The key to creating a productive and practical space in your garden is to carefully consider the room’s features at the design stage. This includes:
When designing a gym, the first thing to consider is the equipment you are looking to install. Certain items, such as cross trainers and running machines, elevate the user and can be a real issue if you’re tall, as your head can touch the ceiling. The permitted development height of a garden room is 2.5m, however, there are no height restrictions or planning permission requirements if you simply build more than 2m from the property’s boundary. In most cases, it is beneficial to do so as higher ceilings ensure you don’t feel restricted when exercising.
As with many garden rooms, wall space is of a premium. Many customers love to have a lot of glass and it’s tempting to install wall-to-wall glass to let in as much natural light as possible, but the design and layout of the doors and windows is key to creating a functional workout space, and too many windows may limit where you can place equipment. You also need to consider privacy, especially if your garden is overlooked.
Equipment will also determine the type of flooring required. If you will be using free weights, it’s important that you select a specific rubber gym matting.
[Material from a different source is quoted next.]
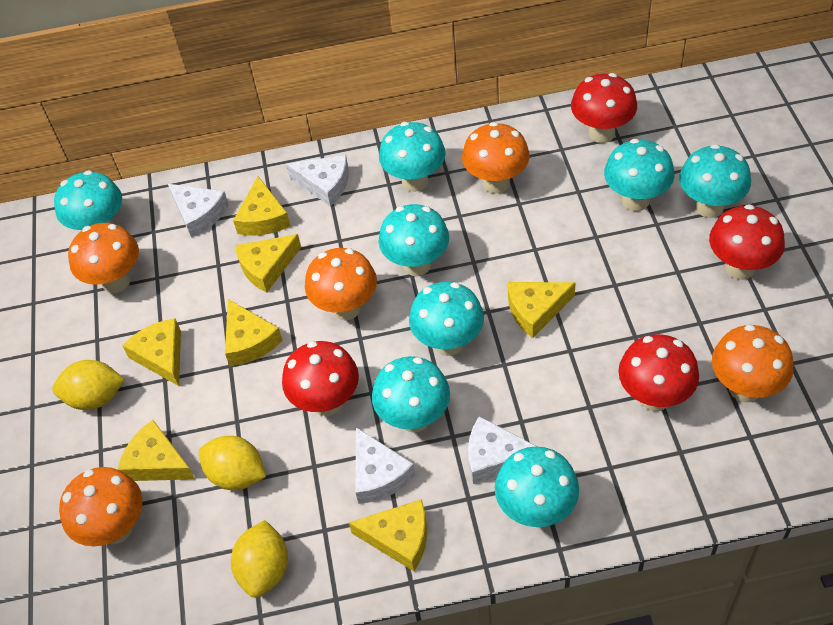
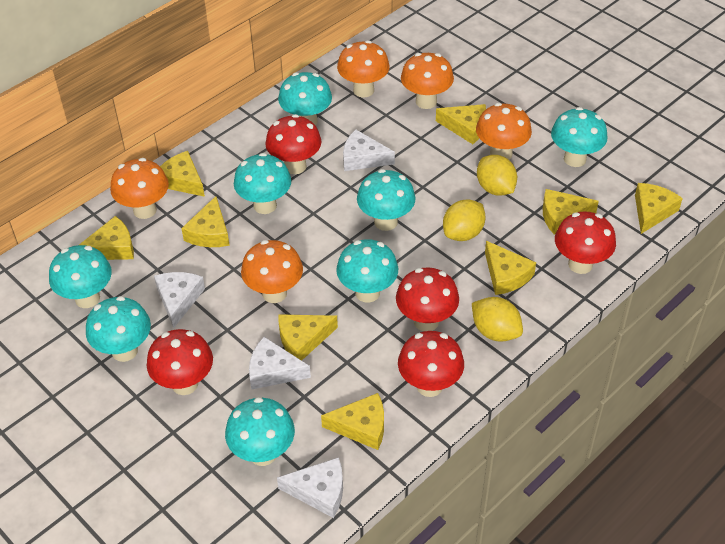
red mushroom: 4 -> 5
yellow cheese: 7 -> 9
Otherwise, a sturdy wood or laminate is great as they are easy to clean – especially important after an intense, sweat-inducing workout!
CHOOSING YOUR UTILITIES
Although it might not be the most exciting part of the design process, it’s really important to consider the final layout as this will determine the placement of sockets and the type of lighting and heating.
Many of the gyms we build have sockets in the floor to avoid untidy cable runs. Also, spotlights are very popular and I would always recommend considering LED lighting. Not only will this prevent your garden room from getting too hot, but it will also give you enormous savings on your energy bills. Plus, dimmers or even multiple circuits are a good option, so that certain parts of the room can be lit while others aren’t.
The other utility to consider is an entertainment system. For most, a TV and sound system are a must when working out. When designing your gym garden room, it is worth considering recessed speakers in the ceiling as this allows for more floor and wall space and will offer much better sound quality. A Bluetooth device will enable you to connect your phone or iPod so you’re able to play your favourite music through the speakers.
Also, there is the potential to incorporate plumbing if you fancy installing a bathroom or if you’re a personal trainer and are looking to use the space for clients, shower facilities could be a selling point.
THE EXTERNAL LOOK AND FEEL
A lot of the time, people focus on how they want their garden room to look on the inside and don’t consider how it will look from the outside. We encourage homeowners to really think about the external look and how this fits within their garden. The finished room is likely to be visible from the house and the last thing anyone wants to look at is a box that starkly contrasts with the rest of the garden!
Many of our customers love the idea of bi-folding doors, as they can open up directly into the garden and create the illusion of a huge space, which is great in the summer. However, it does limit the amount of wall space for gym equipment.
We also recommend landscaping and using planting to soften any straight lines in the design, this is especially good for blending the building into an established garden.